Valerian and the City of a Thousand Planets (Luc Besson, 2017)
Based on a popular (in France) series of graphic novels by Pierre Christin, director Luc Besson’s latest ridiculous confection offers sci-fi spectacle of technical wizardry and artless design. Oh, sure, there’s thought behind the production, but it’s of the variety that more equals more, regardless of narrative cohesion. Add a healthy dose of derivative visuals and characters, with a chaser of hallucinogens (of the bad-trip variety) on the side, and you have a recipe for cinematic lunacy that never manages to make you overlook its idiocy in the service of pure entertainment. I have seen plenty of terrible movies in my time that have nevertheless delivered some kind of joy ride. Not so here, courtesy of the mess of a screenplay – filled with forced jocularity and expositional dialogue – and deeply flawed central performances.

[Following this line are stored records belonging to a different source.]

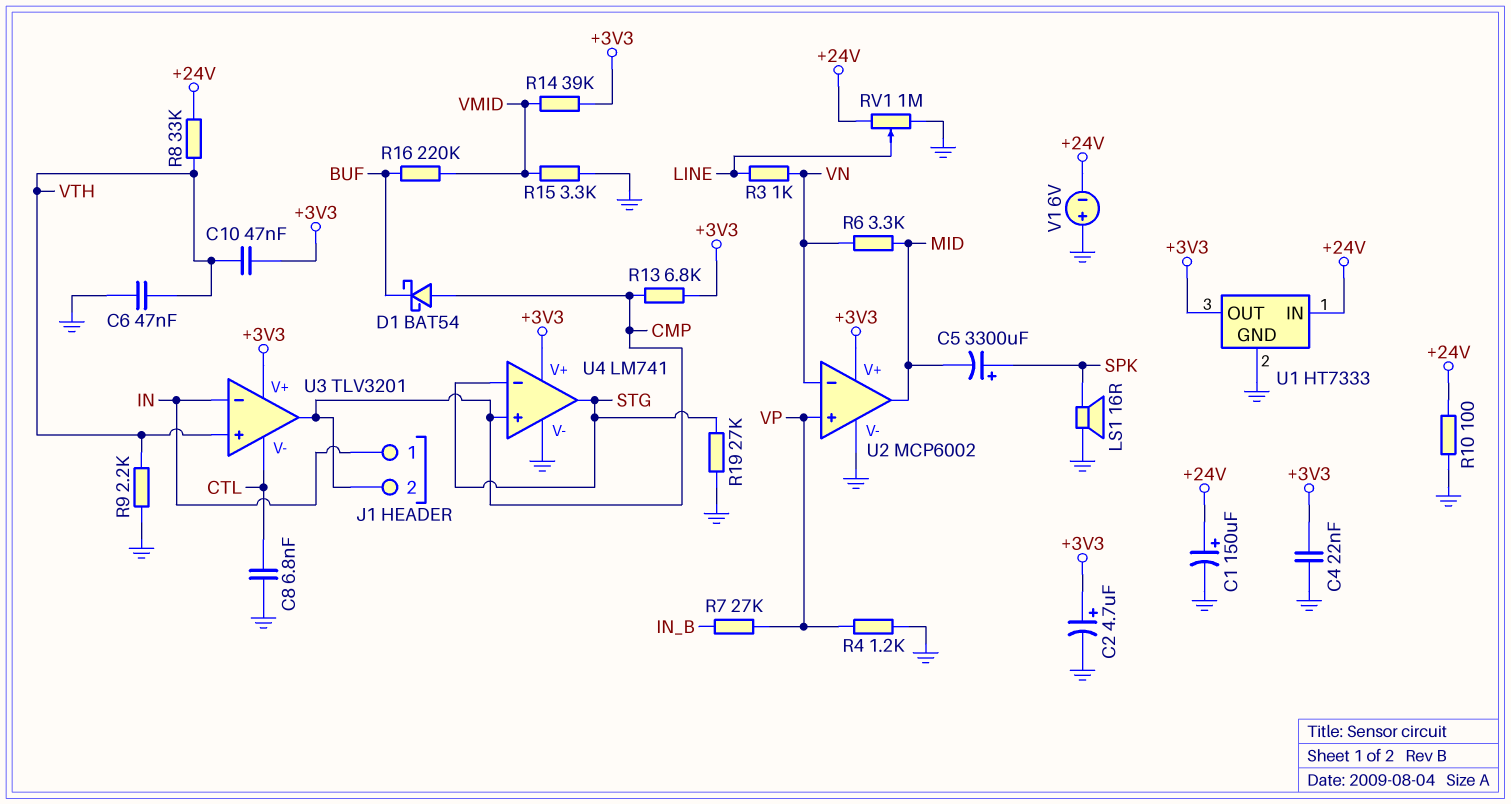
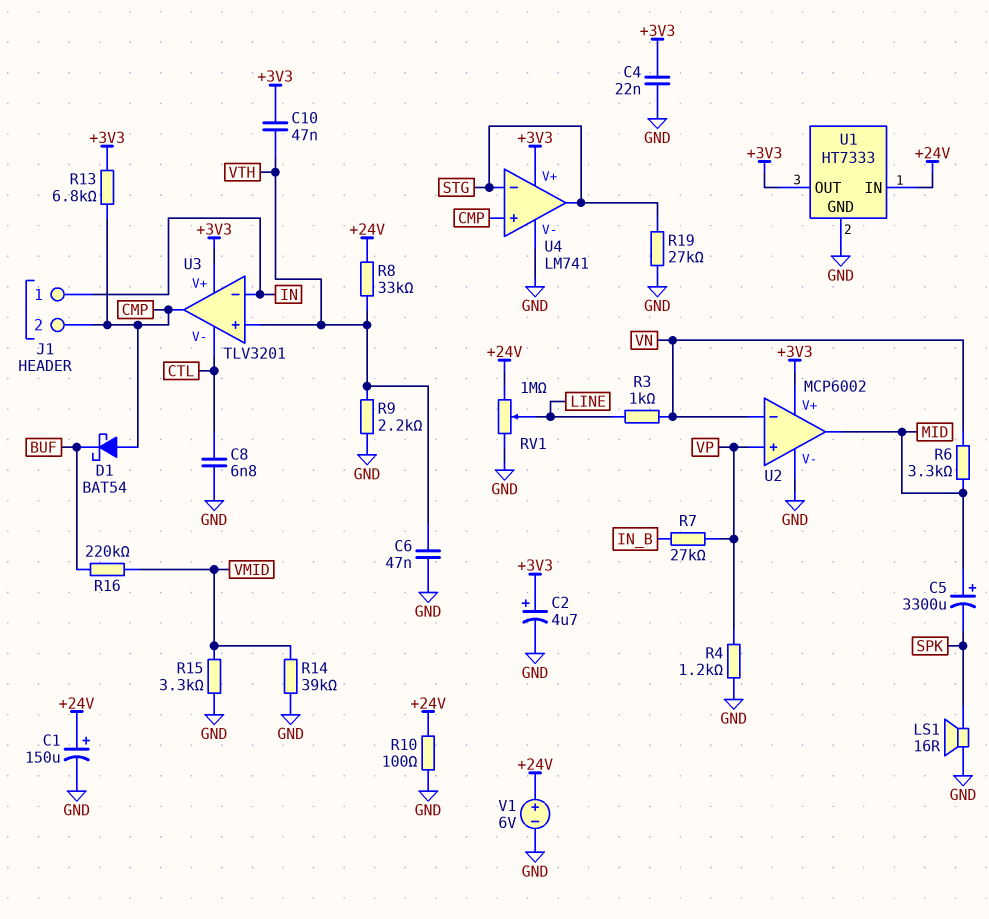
C5: 3300uF (plus SPK, minus MID) -> 3300uF (plus MID, minus SPK)
R14: 39k (+3V3, VMID) -> 39k (GND, VMID)
V1: 6V (plus GND, minus +24V) -> 6V (plus +24V, minus GND)

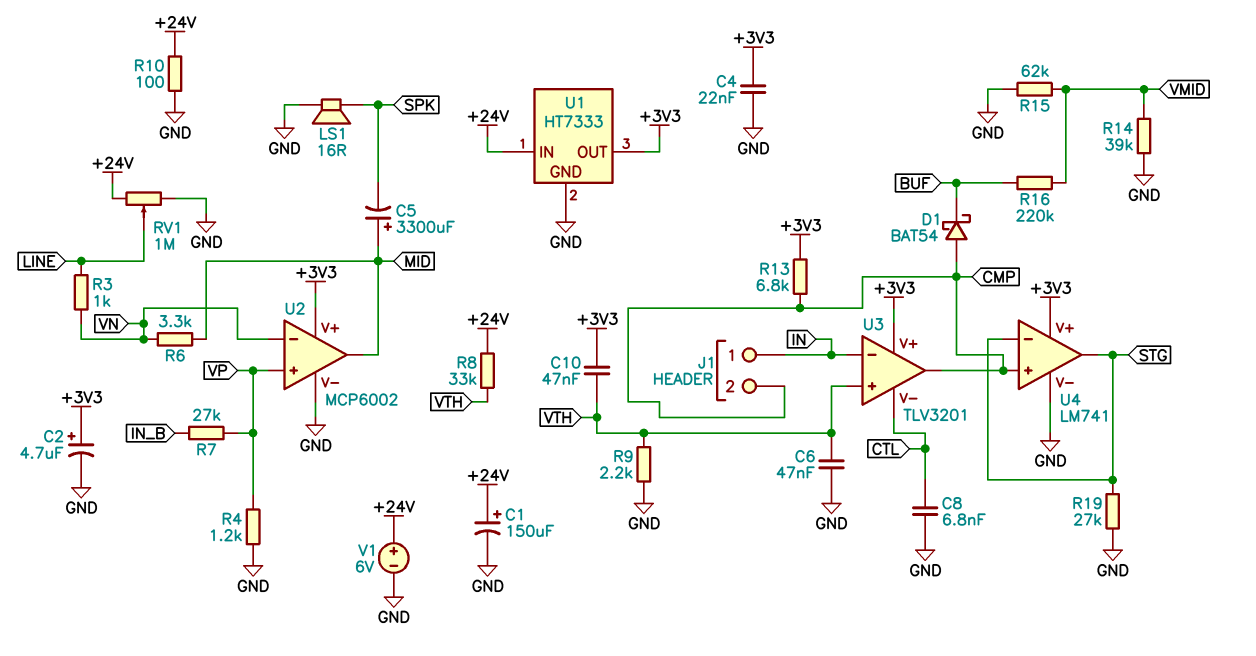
R15: 3.3k (GND, VMID) -> 62k (GND, VMID)

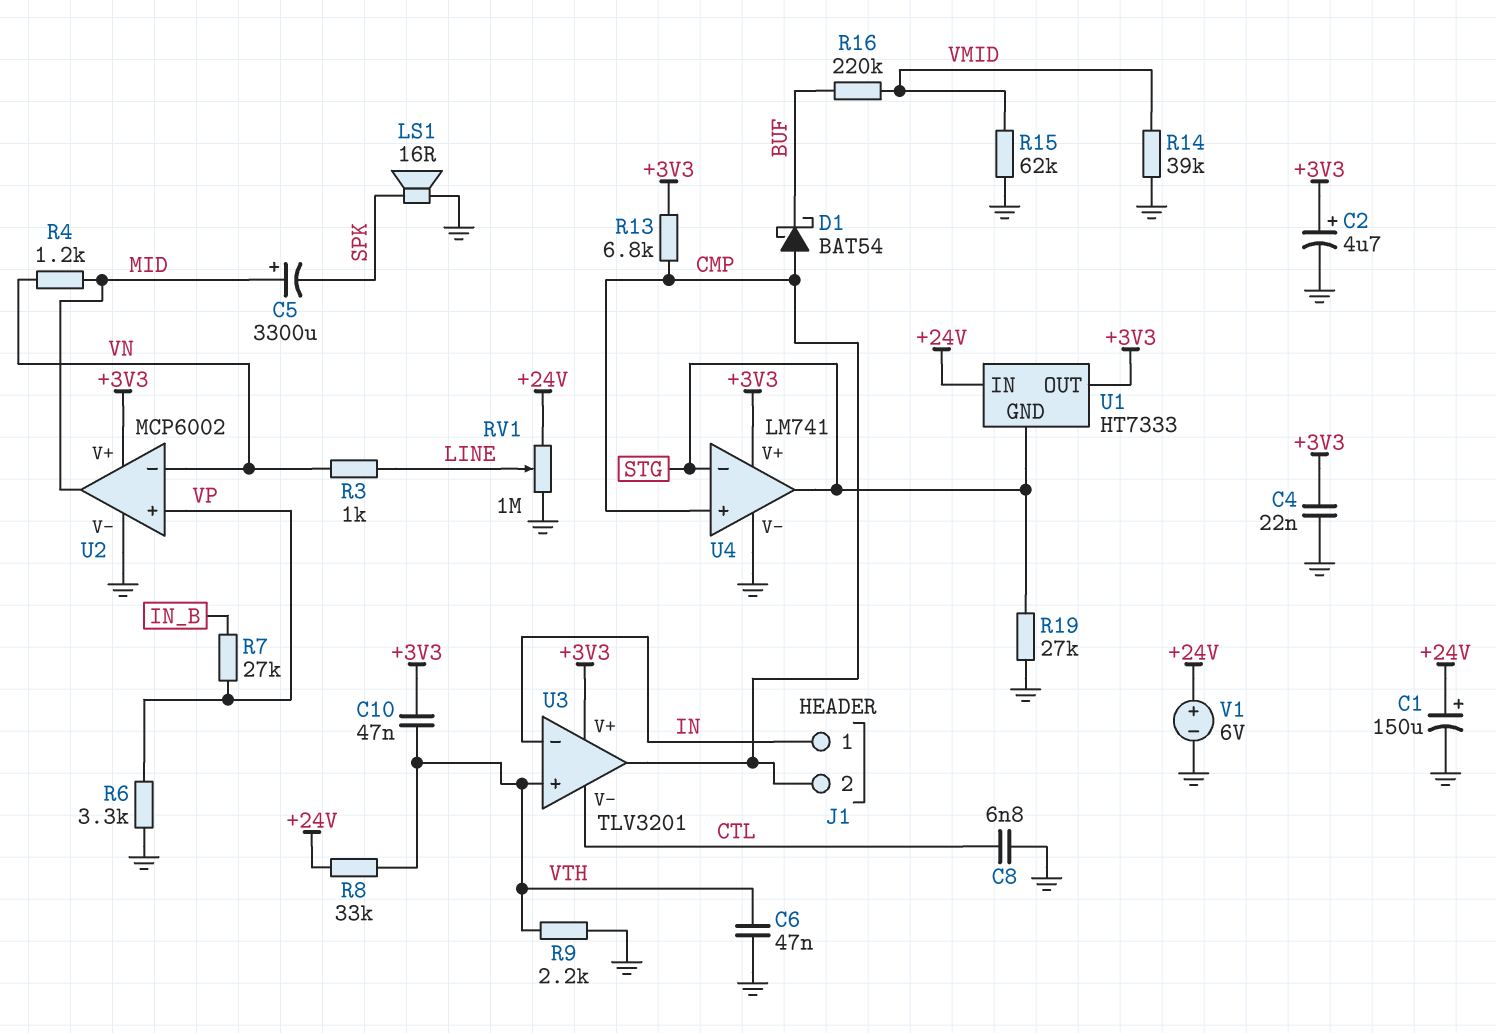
R4: 1.2k (GND, VP) -> 1.2k (MID, VN)
R6: 3.3k (MID, VN) -> 3.3k (GND, VP)
R10: 100 (+24V, GND) -> none
U1 pin GND: GND -> STG

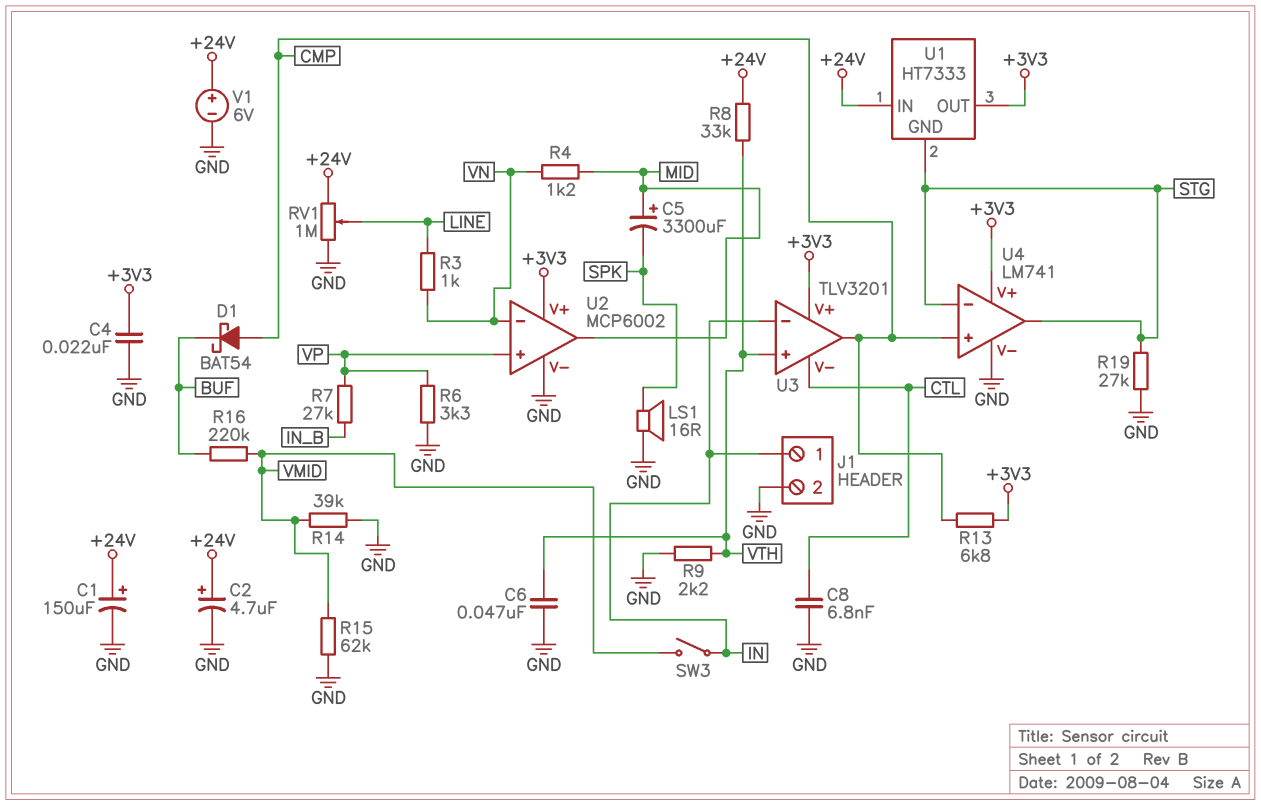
C2: 4.7uF (plus +3V3, minus GND) -> 4.7uF (plus +24V, minus GND)
C10: 47nF (+3V3, VTH) -> none
J1 pin 2: CMP -> GND
SW3: none -> switch (IN, VMID)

We begin with what passes for a clever montage that takes us from the dawn of humanity’s space program through the building of an international space station, all the way through 2150, where we make contact with extraterrestrials. We then jump forward 400 years to a time when that same space station, released from its orbit around Earth, has become Alpha, the city of the title, filled with representatives from many (perhaps a thousand?) planets. But Alpha is not really the focus of the story (though the action will be set there), title be damned. Instead, we then cut to a planet named Mül, where pale humanoids frolic in the waves with dog-like armadillos until a spaceship from above crashes through the atmosphere and annihilates their world. How? Why? Fear not, for all plot points are eventually explained, even if their logic is not.
But even these inhabitants of Mül are not our main characters, Instead, we get Valerian, a special agent of the intergalactic government, and his trusty girl Friday/romantic interest, Laureline, whom we meet in medias res as they are on their way to a mission that will, miraculously, relate to the scene we have just witnessed on Mül (coincidence and bad exposition tend to go hand in hand in screenplays of this kind). Dane DeHaan (A Cure for Wellness) plays Valerian; Cara Delevingne (Paper Towns) plays Laureline. Both are miscast, though she less so (in fact, there are moments when she is almost good). Together, they form an irritating duo, doing their best Han Solo/Princess Leia routine with smirk and banter. It hurts.
Recalling the plot also induces pain, so let’s stop. Poor Clive Owen (Children of Men), among others, shows up, slumming, but cannot do much beyond snarl. Even Rihanna makes an appearance, just in time to perform the ritual self-sacrifice of the person of color on behalf of the white folk. Occasionally there are flashes of wit and even artfulness, but they get lost in the totality of the special effects, which seem the real raison d’être of this mess. Besson (Lucy) once seemed poised, years ago, to marry Hollywood pulp with a Gallic flair in films like Subway, La Femme Nikita and The Professional (his best film, however, is his very first, The Last Battle). Now he just takes pulp, puts it into a high-speed blender, and hopes for the best. It is not a recipe for narrative success. though I suspect the energy it releases may appeal to some. If that’s how you like your shake, enjoy, and don’t let me stop you.